Archer doesn’t always feel need for speed

Leeds: Jofra Archer insisted his six-wicket haul on the opening day of the third Ashes Test at Headingley proved there was more to his game than raw pace alone.

The build-up to this match had featured plenty of talk about the physical threat posed by England fast bowler Archer, who by hitting Steve Smith with a 92 mph bouncer in the drawn second Test at Lord’s had ruled the star Australia batsman out of the Headingley match with concussion. But Archer deployed his fearsome short-ball sparingly during a superb return of six for 45 in 17.1 overs as Australia, 1-0 up in the five-match series, was dismissed for just 179 after England captain Joe Root won the toss in overcast conditions on his Yorkshire home ground.

“I don’t need to run in and bowl 90 mph every spell to get wickets,” said Archer. “There will be times in Test matches you have to focus on hitting your length. There will be times to ramp it up as well but you don’t have to go into it every innings.”

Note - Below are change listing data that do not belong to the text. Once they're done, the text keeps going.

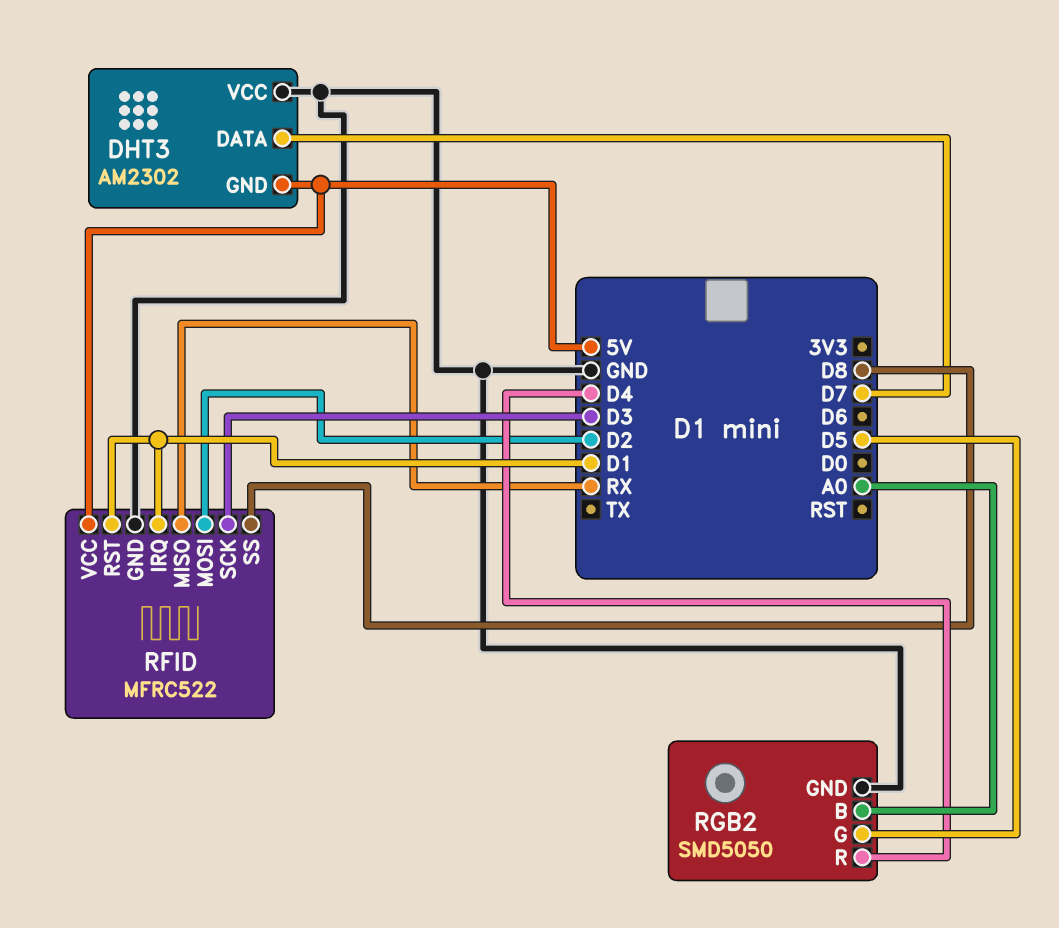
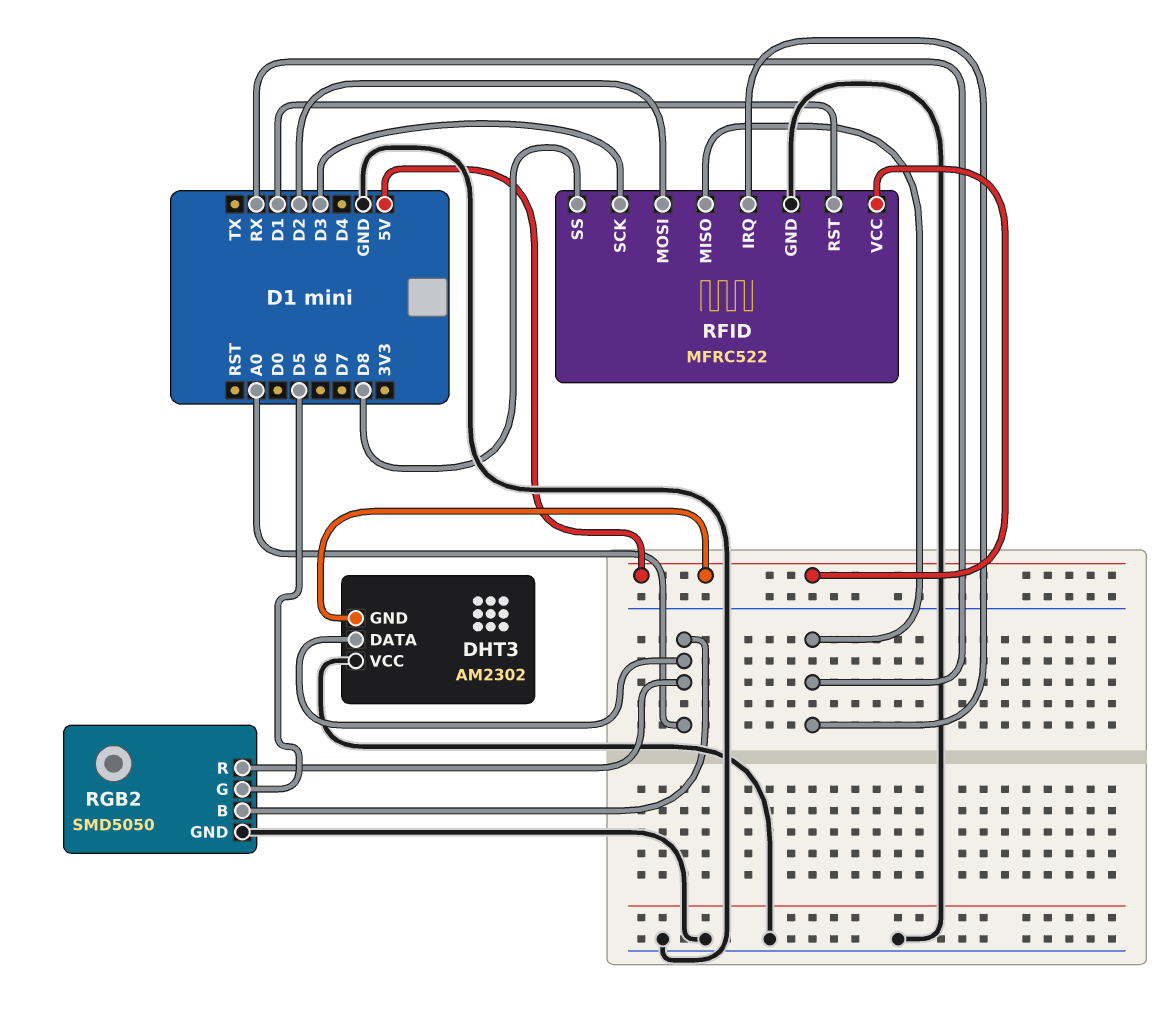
DHT3 pin DATA: D7 -> A0
RFID pin IRQ: D1 -> RX
RGB2 pin R: D4 -> A0

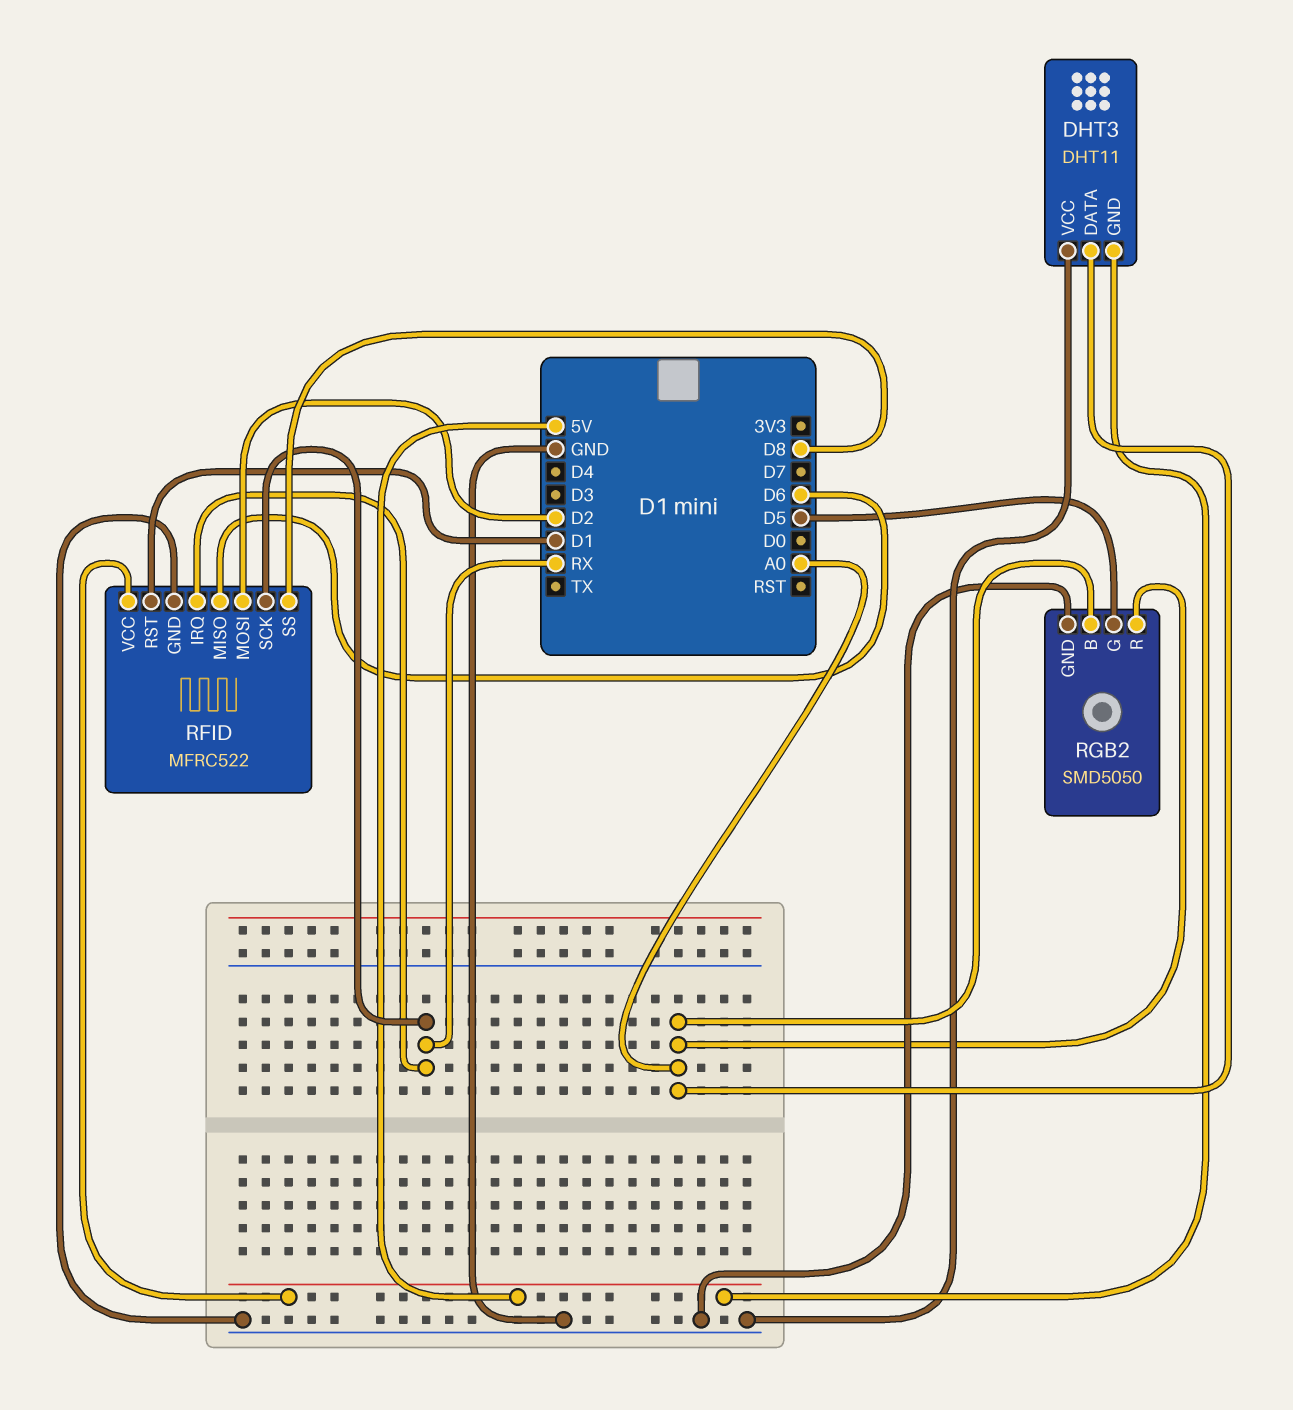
DHT3: AM2302 -> DHT11
RFID pin MISO: RX -> D6
RFID pin SCK: D3 -> RX

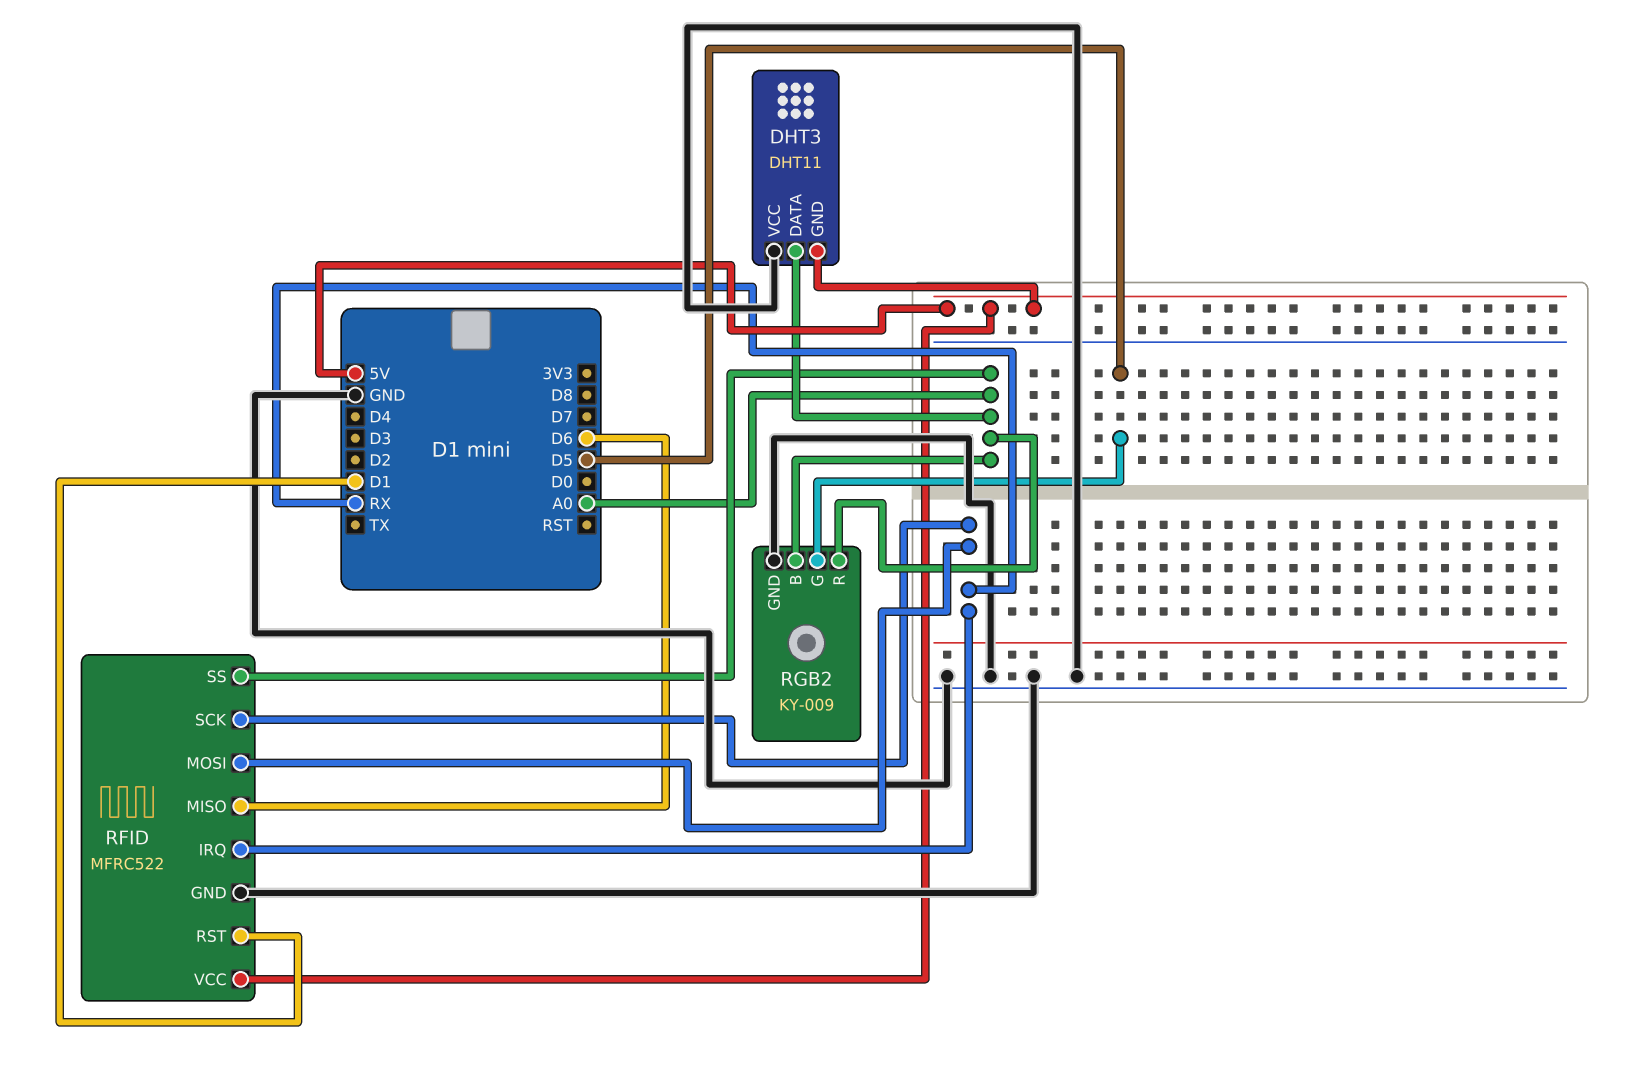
RFID pin MOSI: D2 -> RX
RFID pin SS: D8 -> A0
RGB2: SMD5050 -> KY-009

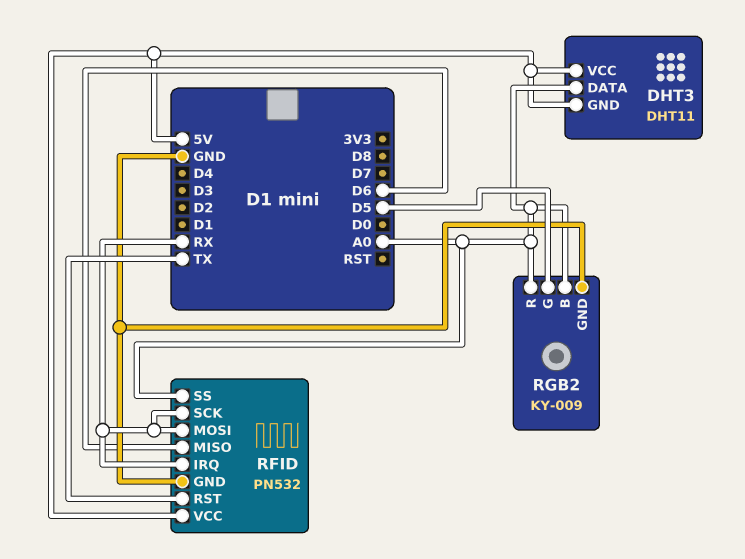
DHT3 pin VCC: GND -> 5V
RFID: MFRC522 -> PN532
RFID pin RST: D1 -> TX

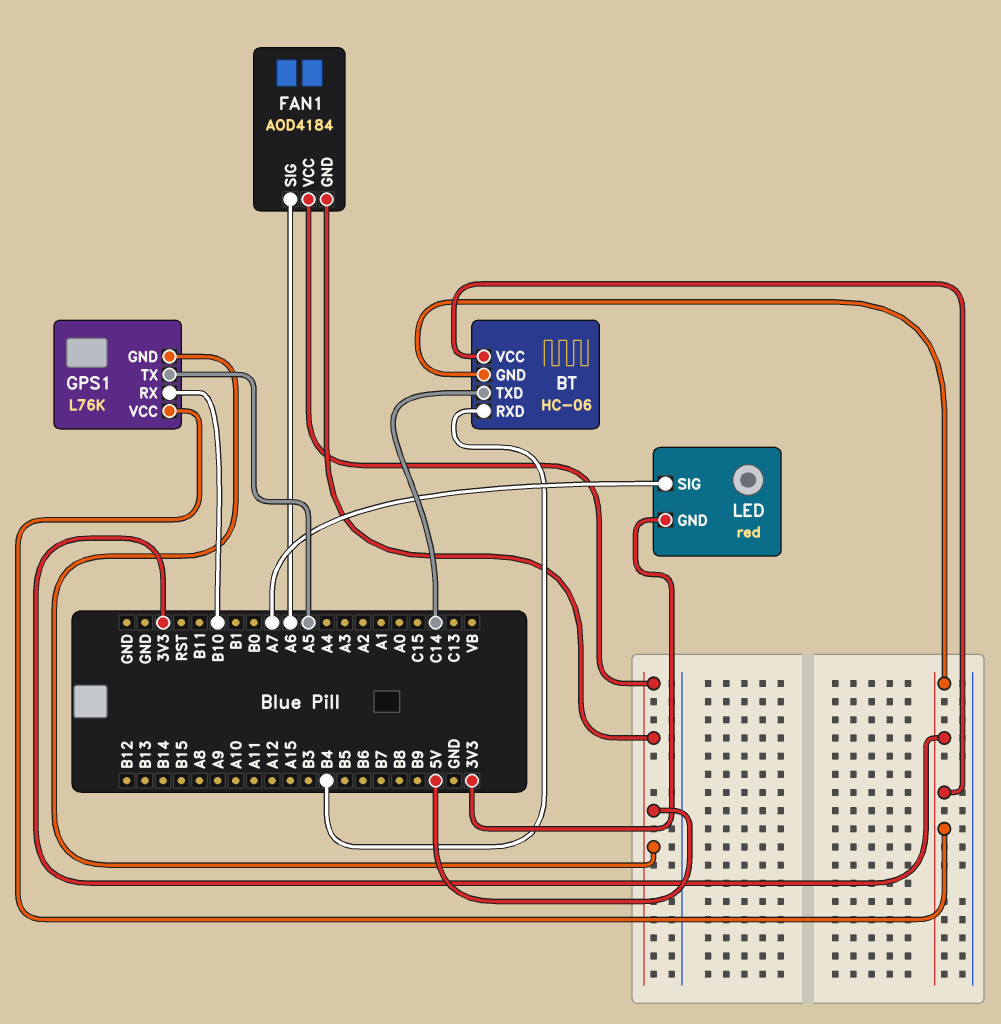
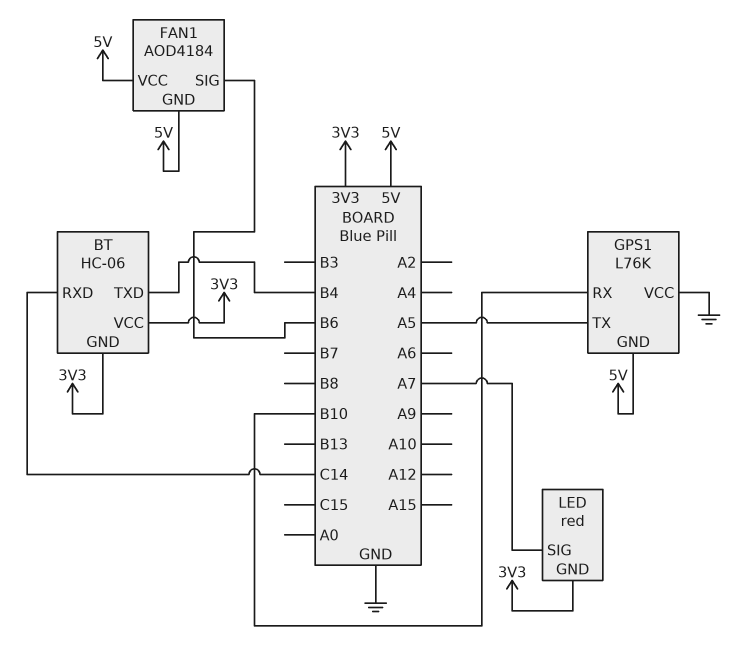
BT pin RXD: B4 -> C14
BT pin TXD: C14 -> B4
FAN1 pin SIG: A6 -> B6
GPS1 pin VCC: 3V3 -> GND

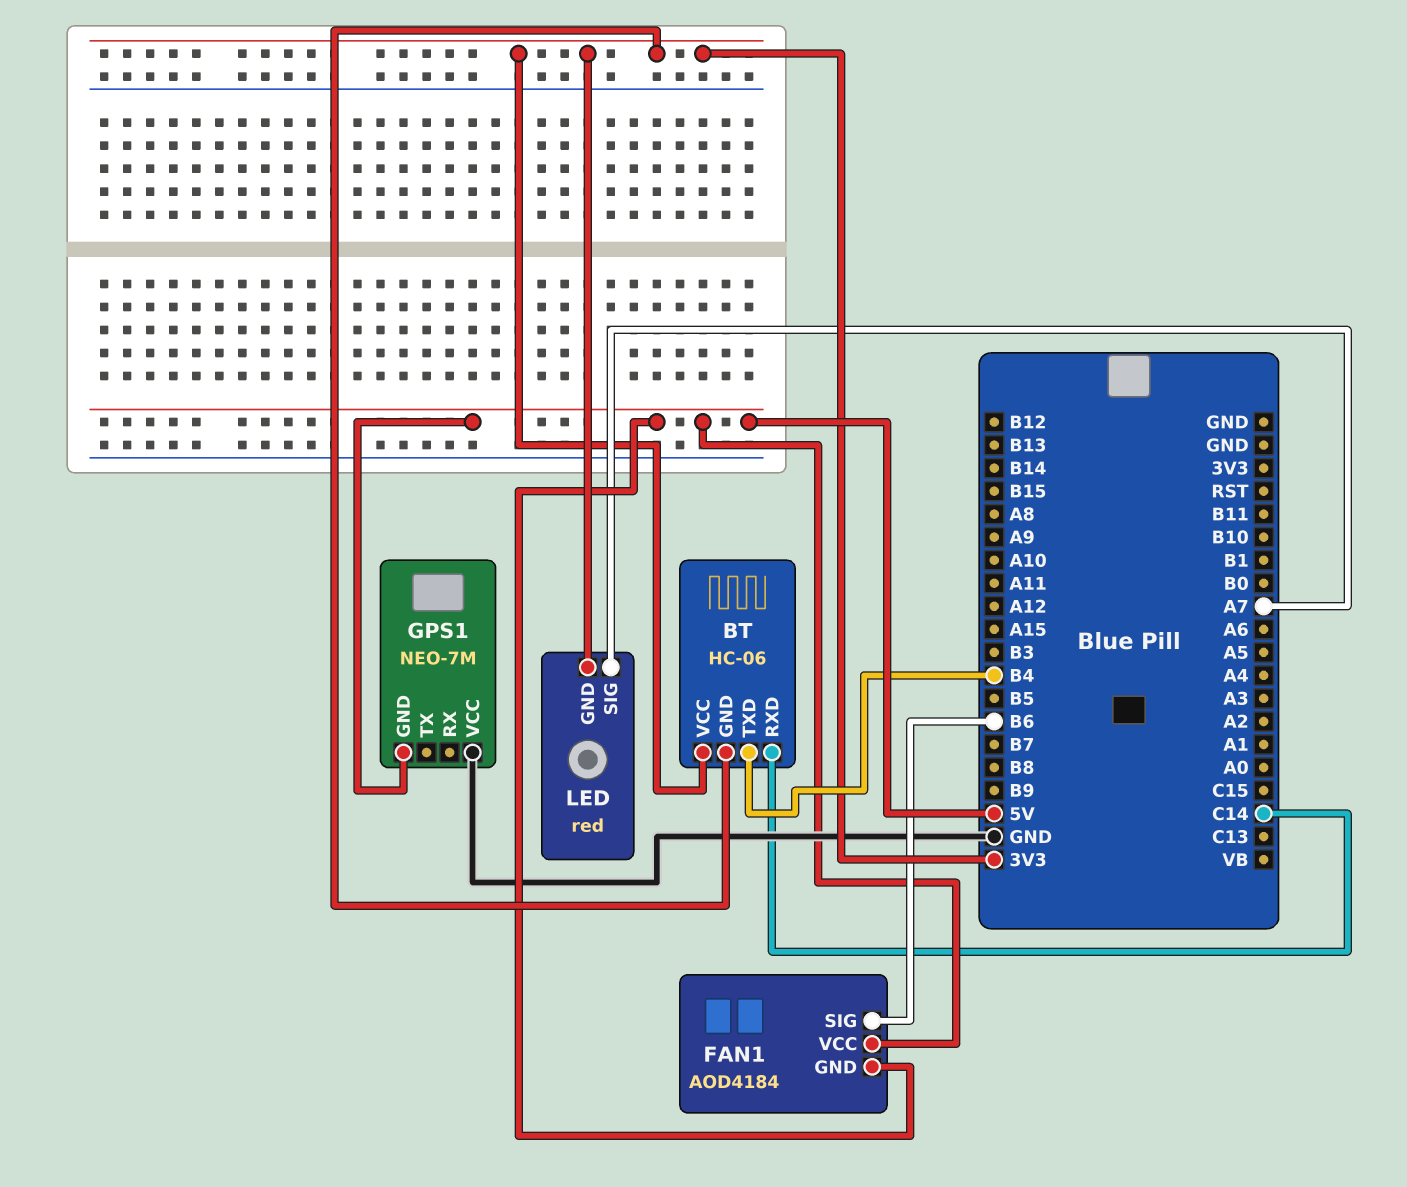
GPS1: L76K -> NEO-7M
GPS1 pin RX: B10 -> none
GPS1 pin TX: A5 -> none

Archer, the 24-year-old Barbados-born son of an English father, said conditions in Leeds dictated why he bowled fewer short balls than at Lord’s. ‘I bowled a few, obviously to let the batter know they are still there but this wasn’t a short-ball wicket, it wasn’t as hard as Lord’s. So it’s just get it on the full line and length and it got results.’

Archer arrived at Headingley rather closer to the toss than England would have liked but their new spearhead, who came into the side after James Anderson broke down with a calf injury early during Australia’s 251-run win in the series opener at Edgbaston, is a cool customer.

“Actually I was early but there was a one-way street so I ended having to park in the car park behind the rugby field,” Archer said. “I’m pretty relaxed. I actually don’t think I need to bowl in the warm-up at all. I bowl a few balls before we go out and that’s enough for me.”